The encouraging flip side: treating insomnia alongside depression improves both. Cognitive behavioral therapy for insomnia (CBT-I), a structured program that retrains your sleep habits and thought patterns around bedtime, has early evidence of increasing the chances of full depression remission when combined with standard treatment. CBT-I is available through therapists and even through app-based programs. Basic sleep hygiene helps too: consistent wake times, no screens in bed, limiting caffeine after noon, keeping your bedroom cool and dark. These sound simple, but when depression has wrecked your routine, rebuilding a sleep schedule is one of the highest-leverage changes you can make.
Change What You Eat
Diet alone won’t cure depression, but what you eat has a measurable effect on your mood. In a landmark clinical trial called the SMILES trial, participants with major depression were coached to follow a modified Mediterranean diet emphasizing vegetables, fruits, whole grains, legumes, fish, olive oil, and nuts while cutting back on processed food, refined sugar, and fried items. After 12 weeks, a third of people in the diet group met criteria for remission of major depression, compared to just 8 percent in a comparison group that received social support instead.
You don’t need to overhaul your entire kitchen. Start by adding more whole foods and reducing the ultra-processed ones. Cook a simple meal with vegetables. Swap a sugary snack for fruit and nuts. These small shifts compound over weeks.
Build a Support System
Depression is isolating by nature. It convinces you that nobody wants to hear from you, that you’re a burden, that being alone is easier. Acting against that instinct is one of the most effective things you can do.
Tell someone.
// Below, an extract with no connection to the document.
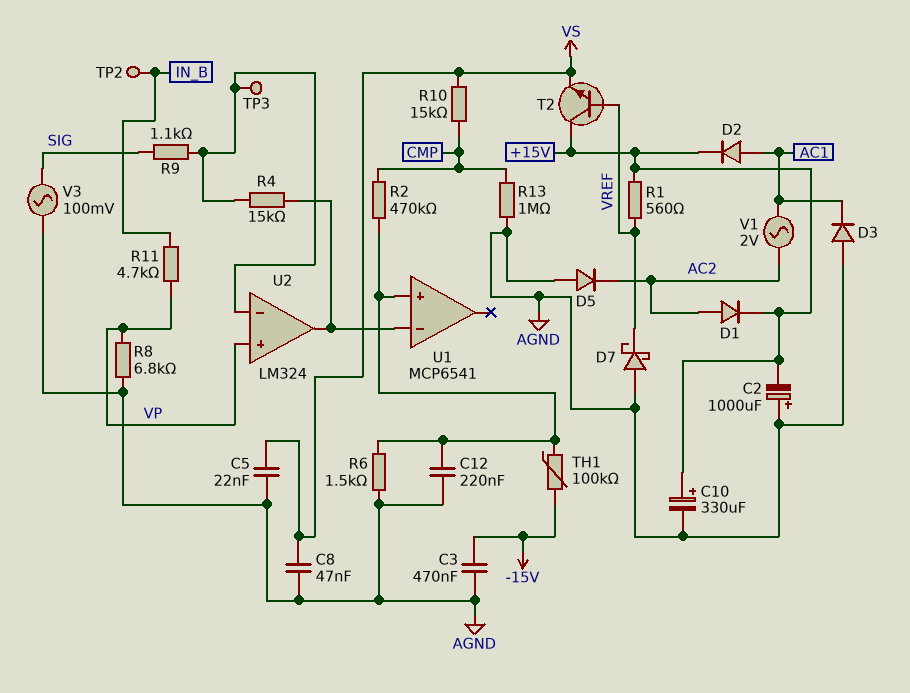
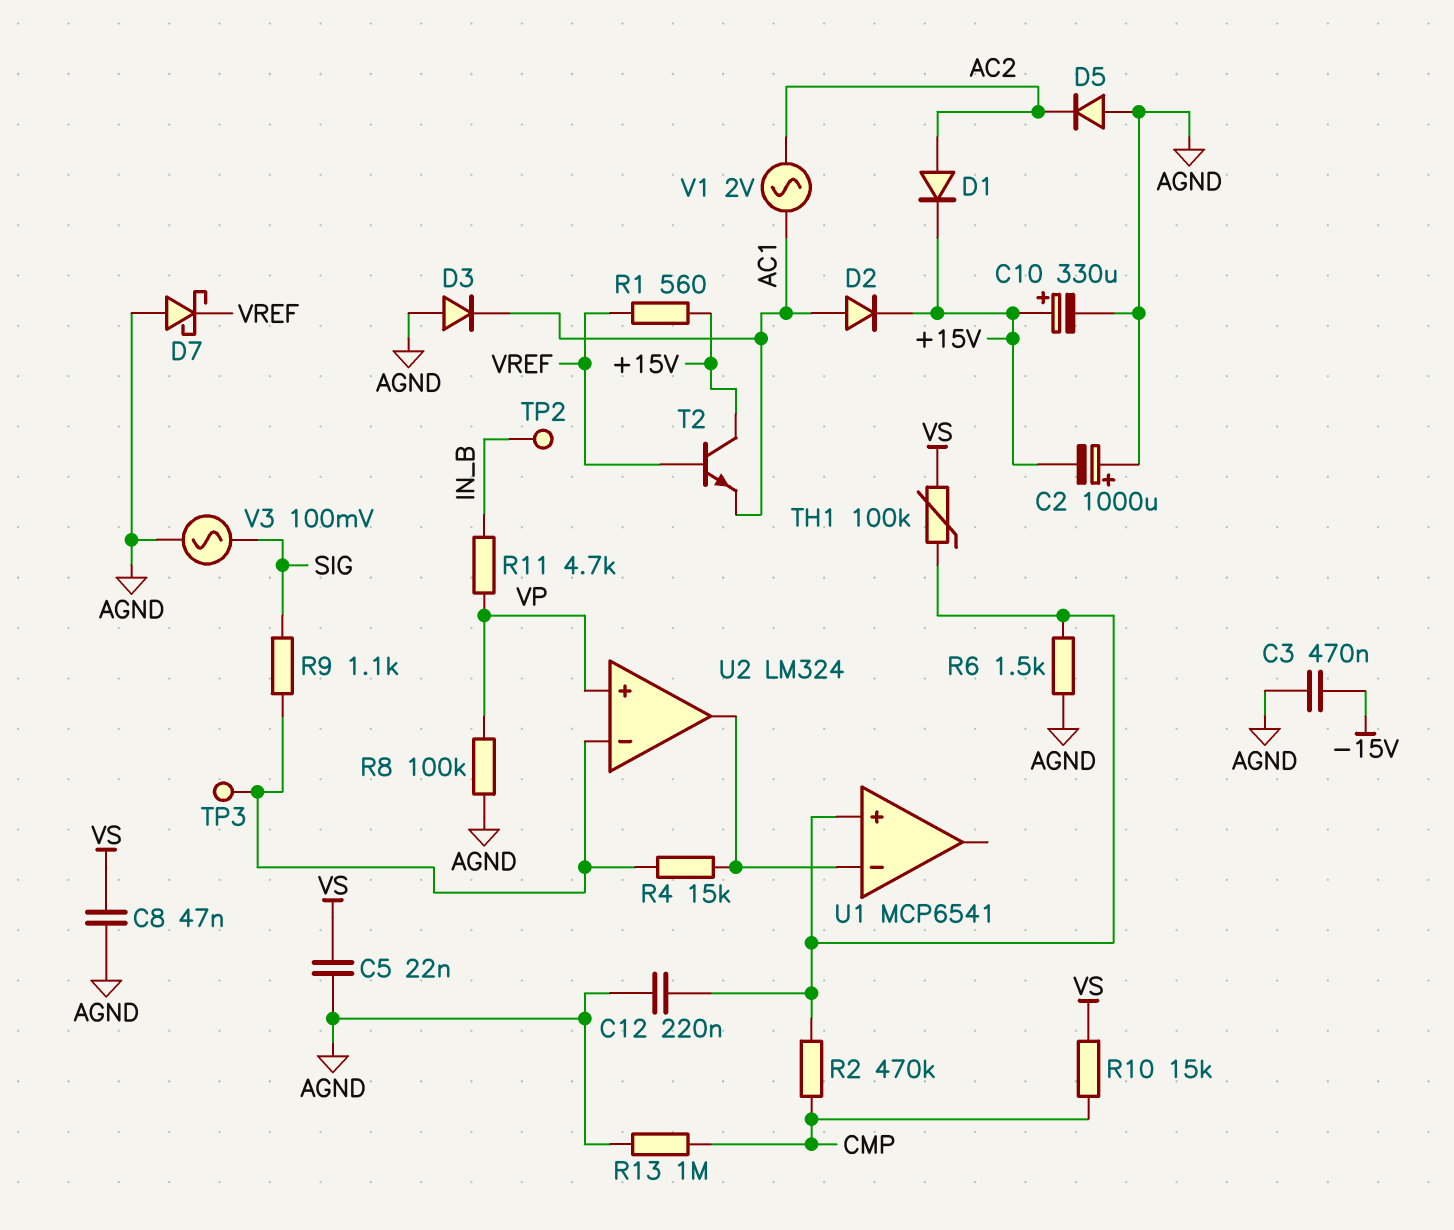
R8: 6.8k (AGND, VP) -> 100k (AGND, VP)
T2: NPN (B VREF, C +15V, E VS) -> NPN (B VREF, C +15V, E AC1)
TH1: 100k (-15V, U1/in+) -> 100k (U1/in+, VS)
A friend, a family member, a coworker you trust. You don’t need to deliver a speech. “I’ve been having a really hard time” is enough. Having even one person who knows what you’re going through reduces the weight of carrying it alone.
Peer support groups, both in-person and online, offer something distinct from what friends and therapists provide. Research on online depression communities found that participation increases a sense of belonging, emotional growth, and self-efficacy. Members use these spaces to practice social skills and exchange coping strategies in a low-pressure environment, then apply what they learn in their offline lives. Organizations like NAMI and the Depression and Bipolar Support Alliance run free groups across the U.S. Online options make this accessible even when leaving the house feels impossible.
Start With One Thing
Depression drains your ability to plan, decide, and follow through. Reading an article like this can feel overwhelming because it presents ten things to do when you barely have the energy for one. So pick one. Not the hardest one. The one you’re most likely to actually do today. Call your doctor’s office and make an appointment. Go for a 15-minute walk. Text a friend. Look up a therapist on your insurance portal. Search for a support group meeting this week.
Treatment works. Both therapy and medication produce large, measurable improvements. Lifestyle changes add up. But none of it helps until you take the first step, and depression will tell you every day that you can’t or shouldn’t. That voice is the illness talking. Do the one thing anyway.